# wireless access point using Motorola SBG6580 Cable Modem as secondary



## laineybirdy (Apr 21, 2007)

I replaced my Motorola Surfboard SBG6580 cable modem with a Zoom cable modem and would like to use the SBG6580 in our upstairs as a wireless access point since I have trouble with wireless coverage up there. 

My current setup is my Zoom cable Modem downstairs has the comcast incoming cable and an ethernet cable out to an ASUS RT-N66U 450Mbps Dual N Band Router. The bedroom upstairs has a hardwired CAT5 connection that is plugged into the ASUS Router. Our son just moved out so there is no computer up there now and I would like to connect the SBG6580 in there. My main computer downstairs is also connected to the ASUS router. 

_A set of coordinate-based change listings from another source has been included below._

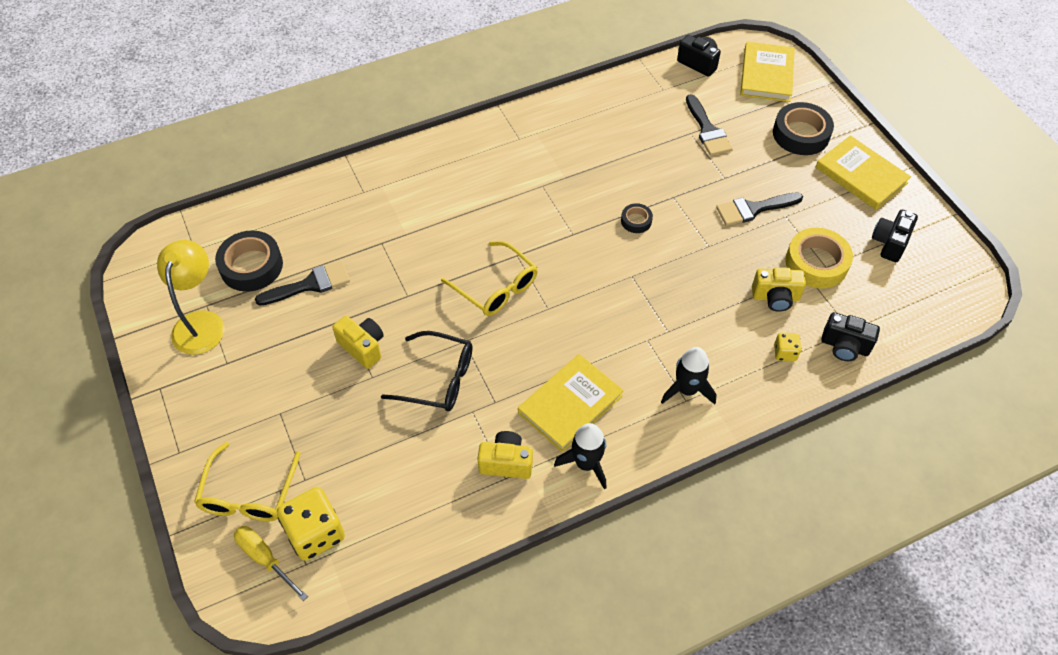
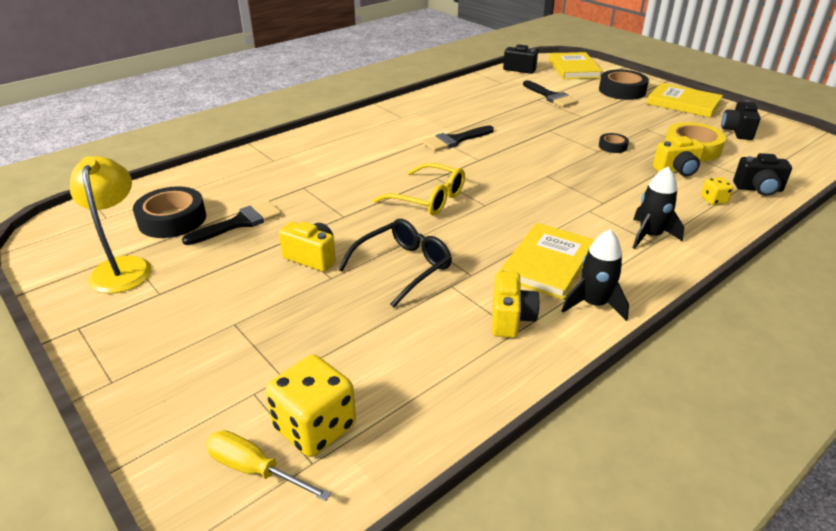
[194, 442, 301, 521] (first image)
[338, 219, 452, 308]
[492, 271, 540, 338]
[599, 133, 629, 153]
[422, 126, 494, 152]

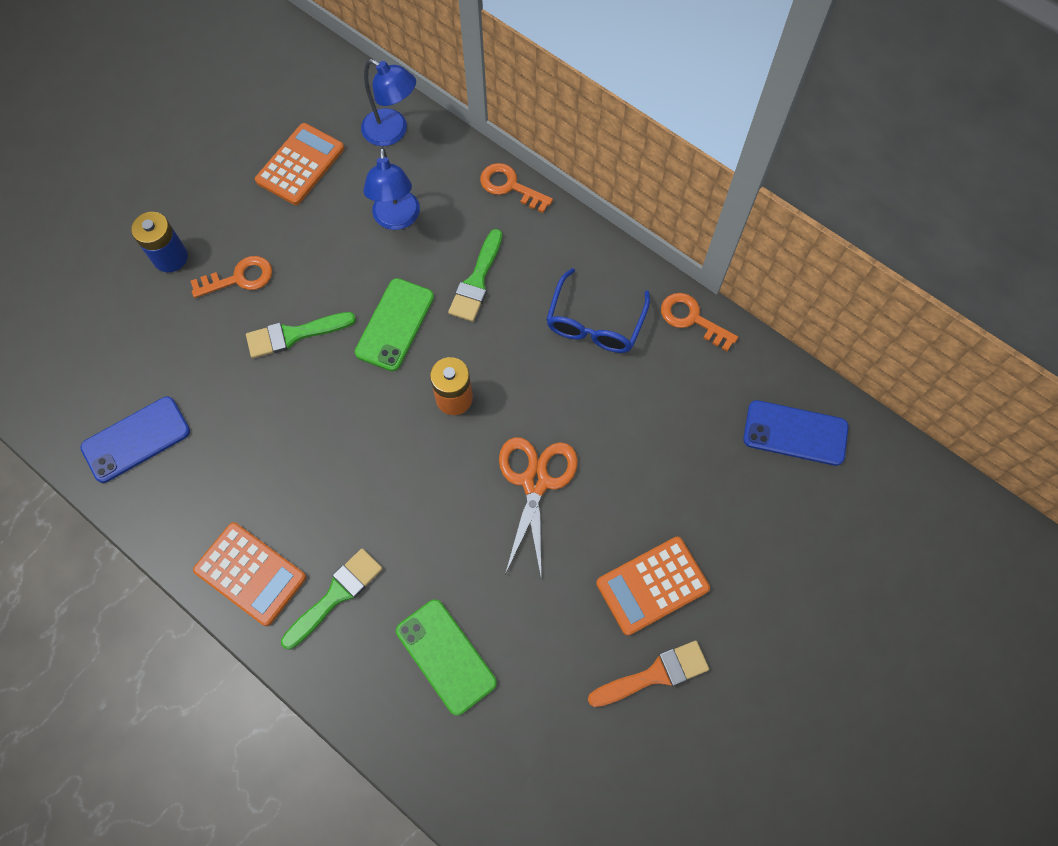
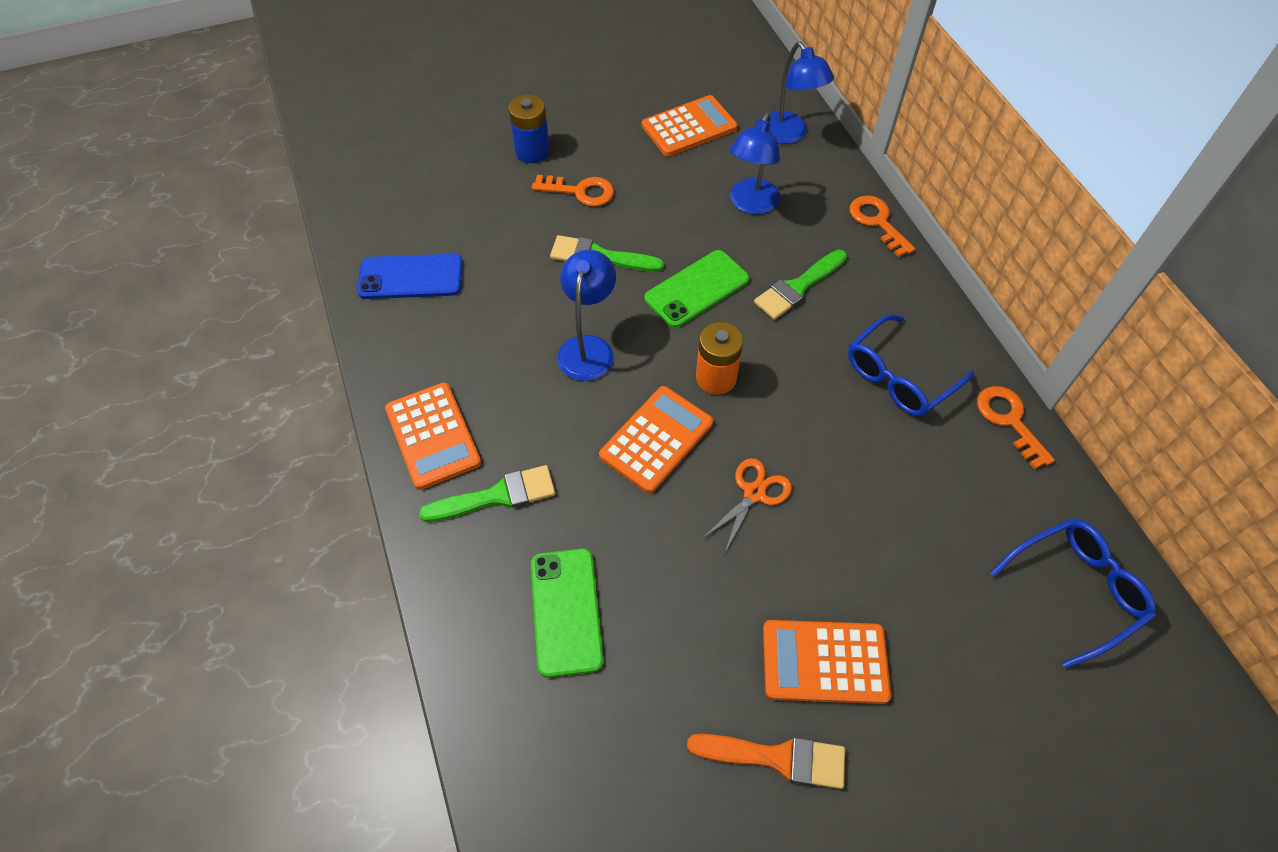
[703, 458, 792, 552]
[990, 518, 1156, 669]
[557, 250, 616, 381]
[599, 386, 713, 493]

I have done a reset of the SBG6580 and plugged it in upstairs and connected it to the ethernet connection. However, when I come downstairs to my computer and type the ip address into my Chrome browser, I am unable to access the settings on the router. It says page not found. 

My question is do I have to disconnect the Zoom Cable modem from the Comcast connection and reconnect it to the SBG6580 (secondary modem)? Do I also then need to connect my computer via ethernet to the SBG6580 in order to reconfigure the SBG6580 as an access point? 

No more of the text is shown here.